Jakarta (Greeners) – Pengadilan Negeri Jakarta Selatan (PN Jaksel) memenangkan gugatan yang diajukan oleh Kementerian Lingkungan Hidup dan Kehutanan (KLHK) terhadap PT Nasional Sago Prima (PT NSP) terkait kasus kebakaran hutan dan lahan di Kabupaten Meranti di Riau yang terjadi pada 2015 lalu.
Dalam putusan tersebut, anak perusahaan dari PT Sampoerna Agro Tbk itu diharuskan membayar sekitar Rp 1.040 triliun oleh pengadilan. PT NSP dituntut oleh KLHK agar bertanggung jawab atas kerusakan ekologis dan ekonomis yang timbul dari aksi karhutla dalam kurun waktu 30 Januari 2014 hingga Maret 2014.
“Ini kemenangan besar kami atas keadilan untuk rakyat Indonesia,” kata Direktur Jendral Penegakan Hukum Lingkungan KLHK Rasio Ridho Sani di Jakarta, Jumat (12/08).
BACA JUGA: Walhi: Pencabutan Sanksi Perusahaan Pelaku Karhutla Kecilkan Penegakan Hukum
Ketua Majelis Hakim Pengadilan Negeri Jakarta Selatan Effendi Mukhtar menyatakan bahwa PT NSP selaku Tergugat terbukti telah lalai mengantisipasi kebakaran lahan dan hutan seluas 3.000 hektare. Oleh karena itu, gugatan KLHK dikabulkan sebagian.
Pengadilan juga menghukum Tergugat untuk membayar ganti rugi sebesar Rp 319.168.422.500 dari tuntutan penggugat Rp 319.168.422.500, membayar biaya pemulihan sebesar Rp 753 miliar dari Rp. 753.745.500.000, membayar uang denda keterlambatan (dwangsom) sebesar Rp50 juta/hari dari tuntutan dalam gugatan sebesar Rp50 juta serta menanggung biaya perkara sebesar 462 ribu rupiah.
“Rincian kerugian ekologis antara lain untuk biaya penyimpanan air, pembuatan dan pemeliharaan reservoir, biaya pengendalian erosi, pemeliharaan limbah, biaya daur ulang unsur hara, keanekaragaman hayati dan sumber daya genetik,” jelas Rasio atau akrab disapa Roy.
Dari tuntutan yang diajukan, majelis hakim menolak gugatan pemerintah sehubungan dengan sita aset jaminan milik Tergugat.
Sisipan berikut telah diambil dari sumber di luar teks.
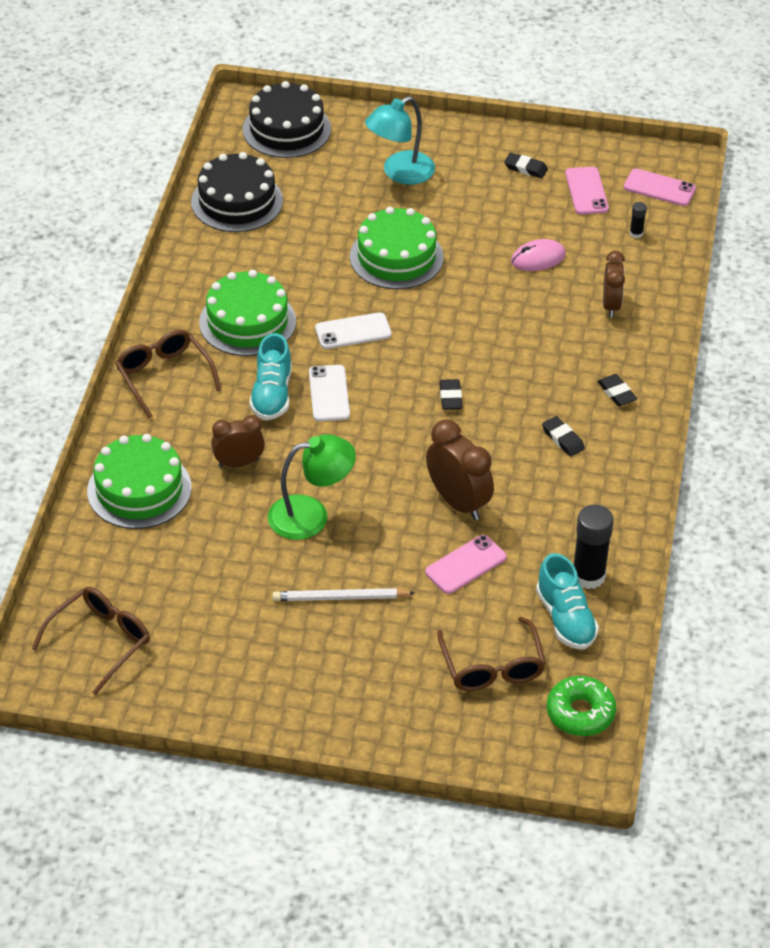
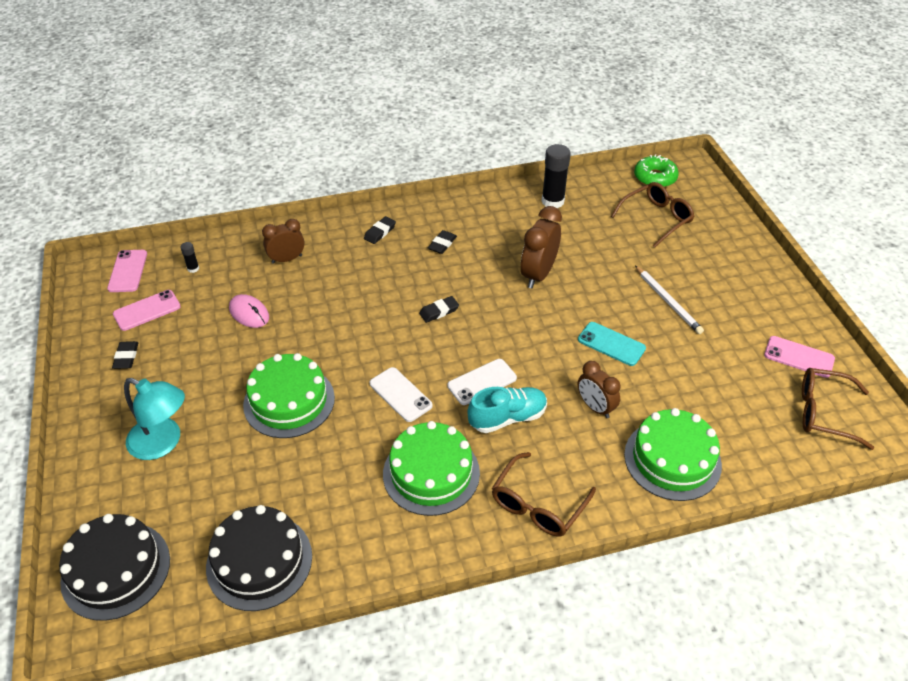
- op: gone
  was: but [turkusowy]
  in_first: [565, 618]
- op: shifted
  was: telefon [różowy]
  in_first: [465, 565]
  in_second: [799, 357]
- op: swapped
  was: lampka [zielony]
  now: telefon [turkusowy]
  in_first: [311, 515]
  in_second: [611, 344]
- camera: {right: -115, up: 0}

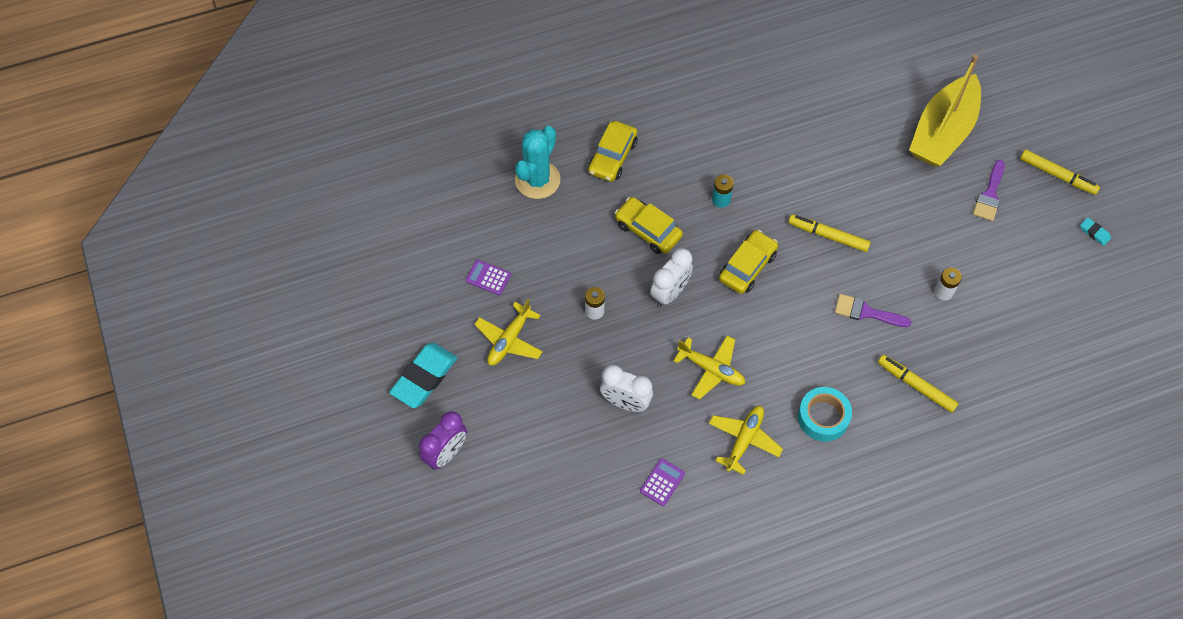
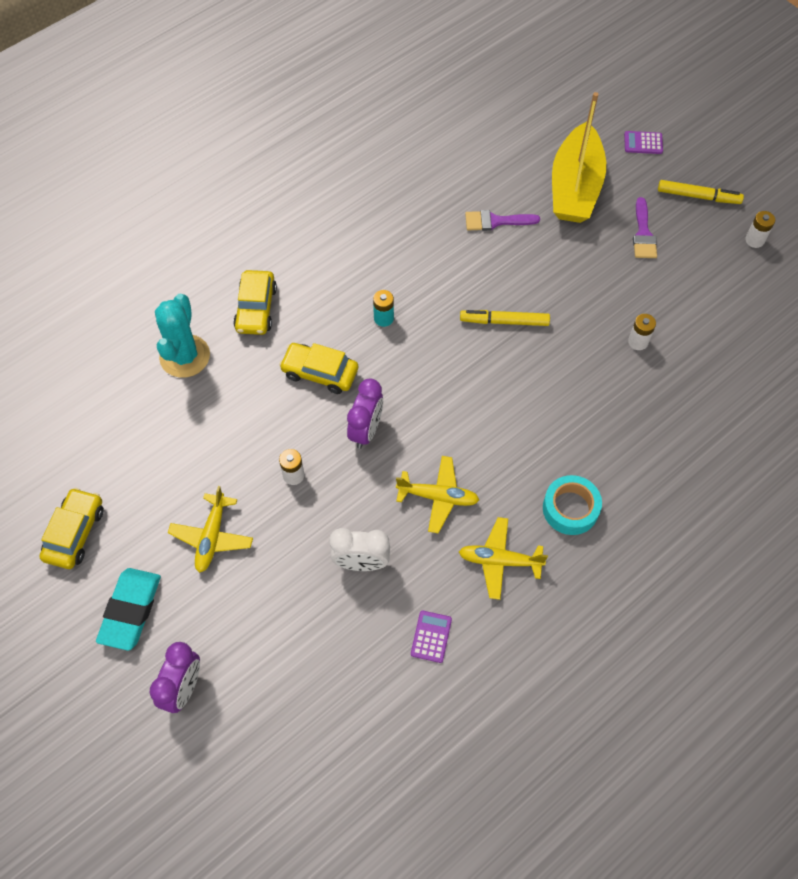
- op: gone
  was: flamaster [żółty]
  in_first: [916, 386]
- op: shifted
  was: kalkulator [fioletowy]
  in_first: [488, 277]
  in_second: [643, 143]
- op: shifted
  was: samochód [żółty]
  in_first: [747, 266]
  in_second: [75, 533]
- op: shifted
  was: pędzel [fioletowy]
  in_first: [866, 312]
  in_second: [496, 221]
- op: swapped
  was: gumka do mazania [turkusowy]
  now: bateria [biały]
  in_first: [1094, 233]
  in_second: [754, 240]
- op: repainted
  was: budzik [biały]
  now: budzik [fioletowy]
  in_first: [670, 293]
  in_second: [366, 430]
- op: rotated
  was: samolot [żółty]
  in_first: [744, 440]
  in_second: [499, 561]
  clockwise: -90
- camera: {right: -20, up: 0}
Pertimbangan majelis hakim tersebut didasarkan pada tiga aspek, yaitu terjadinya pencemaran lingkungan di Kepulauan Meranti, adanya kerusakan sarana dan prasarana milik publik dan tidak adanya izin Analisis Mengenai Dampak Lingkungan (AMDAL) milik PT NSP.
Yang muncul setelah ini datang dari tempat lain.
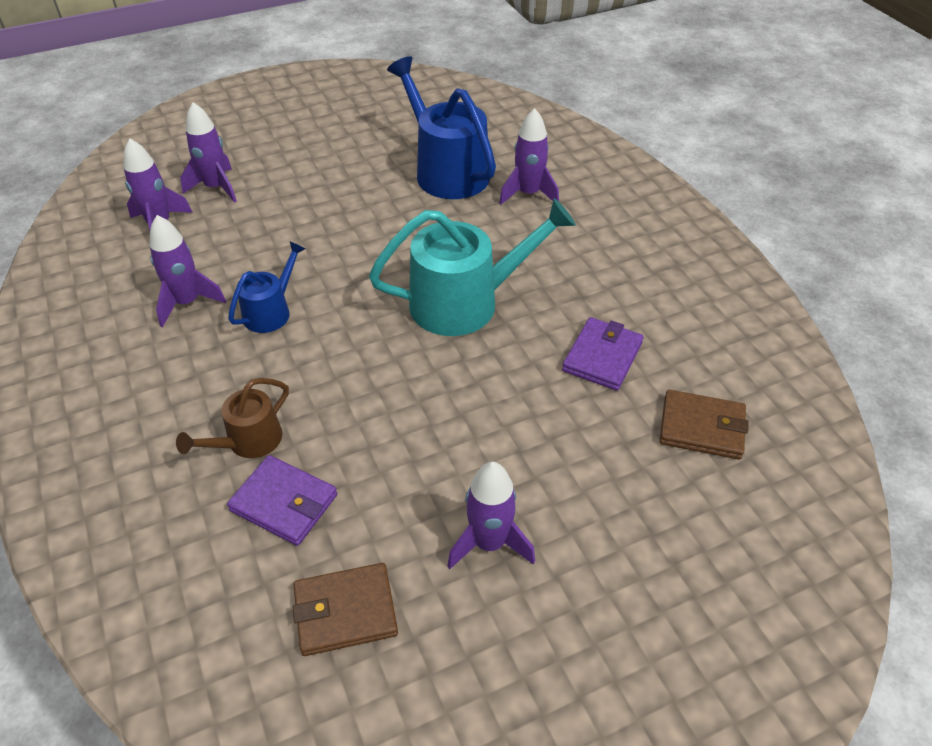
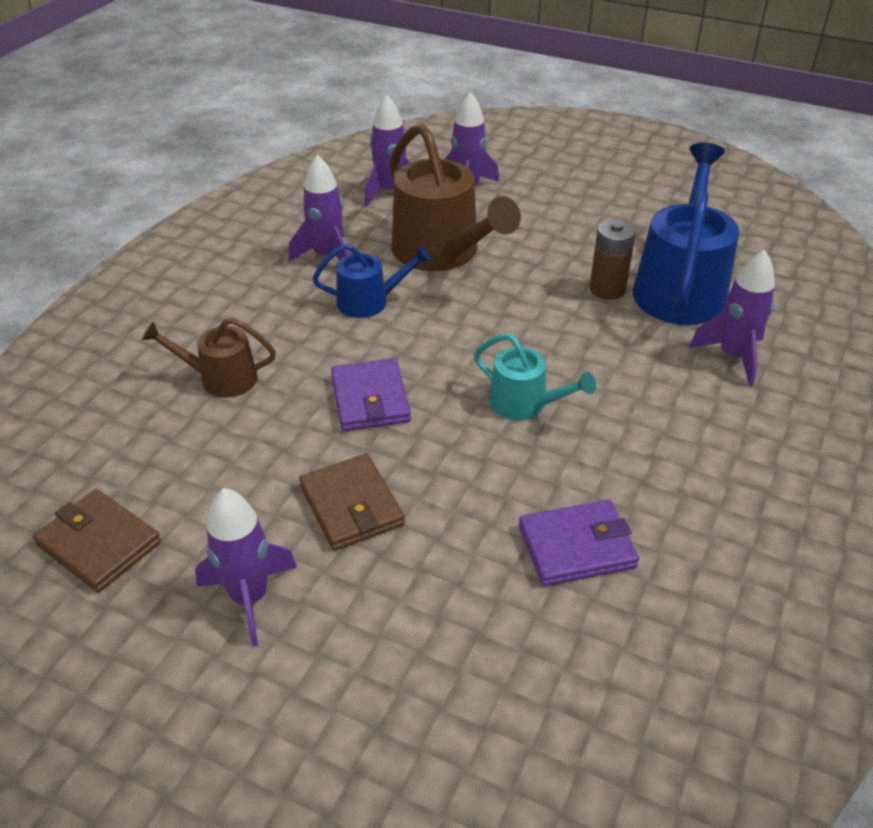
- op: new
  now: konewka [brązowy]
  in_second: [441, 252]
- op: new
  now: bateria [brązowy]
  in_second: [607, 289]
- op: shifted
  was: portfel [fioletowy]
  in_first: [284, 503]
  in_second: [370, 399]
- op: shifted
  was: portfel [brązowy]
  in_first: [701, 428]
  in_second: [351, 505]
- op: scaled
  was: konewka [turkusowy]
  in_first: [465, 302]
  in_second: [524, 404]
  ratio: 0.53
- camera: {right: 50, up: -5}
BACA JUGA: Permen LHK Nomor 32 Tahun 2016 Perkuat Pencegahan Karhutla
Di sisi lain, PT NSP mengeluarkan keterangan tertulis terkait putusan hakim tersebut. Dalam keterangannya disebutkan kalau putusan yang diambil oleh PN Jaksel tidak mempertimbangkan alat-alat bukti serta pendapat ilmiah dari para ahli yang diajukan di persidangan yang semuanya mematahkan tuduhan dari Penggugat. Putusan hanya berdasarkan pada bukti-bukti dan asumsi yang lemah yang diajukan oleh Penggugat.
Hal ini terbukti dengan adanya Dissenting Opinion dari Majelis Hakim dimana salah satu hakim yang berkompetensi dalam permasalahan lingkungan menyatakan ketidaksetujuannya terhadap putusan Majelis Hakim.
“Saat ini kami sedang mempertimbangkan langkah selanjutnya yang akan kami tempuh, termasuk kemungkinan naik banding,” ujar Lubis Ganie Surowidjojo, kuasa hukum dari PT NSP, seperti dikutip dari keterangan resmi yang diterima oleh Greeners.
Sebagai informasi, lahan PT NSP yang terbakar pada 2015 lalu yaitu seluas 3.000 hektare yang terdiri dari 2.000 hektare lahan produktif dan 1.000 hektare kawasan produktif. Adapun total lahan yang dimiliki oleh PT NSP di area tersebut seluas 21.418 hektare. PT NSP, lanjut dia, sengaja membakar hutan sebagai aksi land clearing.